Penn clearly made an earnest effort to cover his digital tracks, and it’s easy for even the most skilled operators to make costly errors, but the self-described “single most technologically illiterate man left standing” details a litany of seeming operational security mistakes in his communications. Most of these descriptions are vague and could be misinterpreted, and, of course, he could also be omitting other, more effective security measures he employed. Thus, this article is intended as a case study in source protection based on the limited information available. The Intercept reached out to Rolling Stone for this article but they did not respond.

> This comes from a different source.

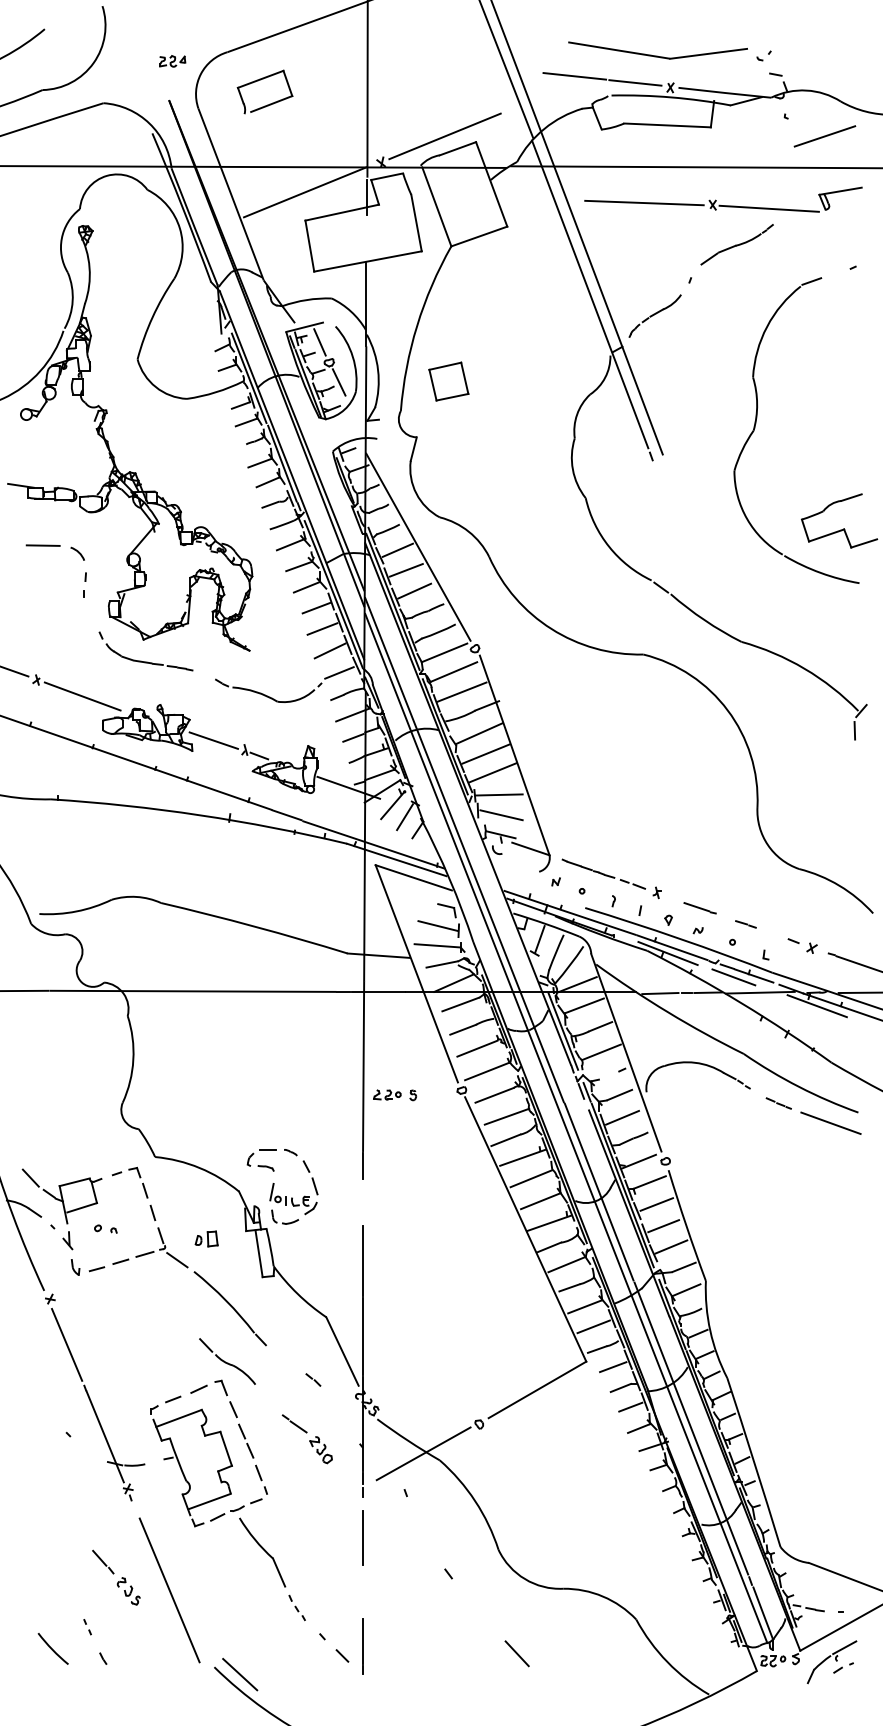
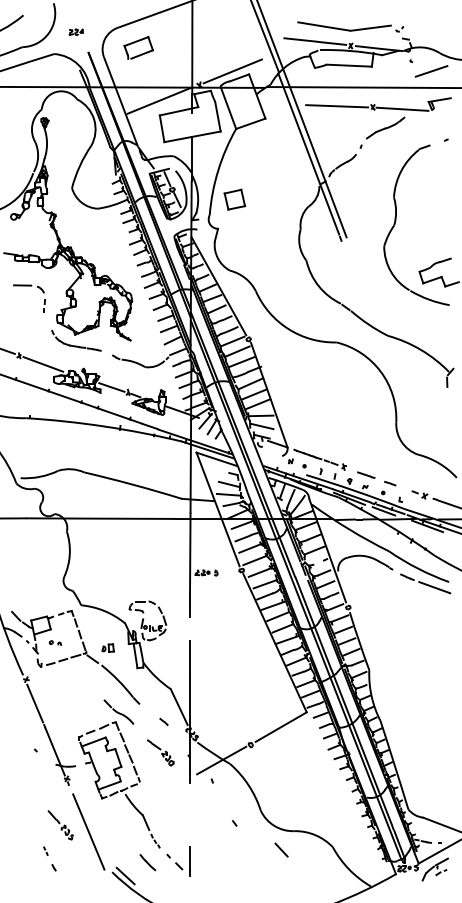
part: (170, 60) -> (75, 31), moved
line: (362, 1537) -> (189, 804), removed
line: (52, 1648) -> (147, 862), moved
line: (517, 1652) -> (281, 849), moved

In the age of mass surveillance, technological ignorance is no longer an option, but even best practices are far from foolproof. If you’d rather skip the don’ts and jump right to the do’s, technologist Micah Lee, my colleague at The Intercept, has written some of the handiest explainers out there on how to implement operational security best practices, which can be read here, here, here, here, here, and here.
Penn’s first error is his most egregious, precisely because it is the simplest operational security rule by which one should abide: Don’t talk specifics about your operational security. The descriptions of his security methods are the first words of his 10,000-word article:
It’s September 28th, 2015. My head is swimming, labeling TracPhones [sic] (burners), one per contact, one per day, destroy, burn, buy, balancing levels of encryption, mirroring through Blackphones, anonymous e-mail addresses, unsent messages accessed in draft form. It’s a clandestine horror show for the single most technologically illiterate man left standing. At 55 years old, I’ve never learned to use a laptop. Do they still make laptops? No fucking idea!
Let’s imagine a hypothetical scenario in which, at the point the article is published, Guzmán is still at large and Mexican and U.S. officials searching for him were unaware of his rendezvous with Penn. Each of these details becomes a clue for law enforcement.
Using mass surveillance to track criminals or terrorists invokes the tired but true analogy of “a needle in a haystack.” By revealing specific brands of equipment, types of software, and particular practices, you greatly narrow the haystack that any analyst has to sift through. If your goal is to protect your source, revealing these sorts of details to establish your James Bond bona fides is an error that could be putting your source’s life at risk.
In this case, the problem is compounded by the fact that none of the particular practices is particularly effective at evading a major nation-state adversary, which I will explore below, item by item.
The goal is anonymity, not just encryption
Penn rightfully suspected that the feds might be on to him and reiterates this throughout the article. At one point he writes, “There is no question in my mind but that the DEA and the Mexican government are tracking our movements.”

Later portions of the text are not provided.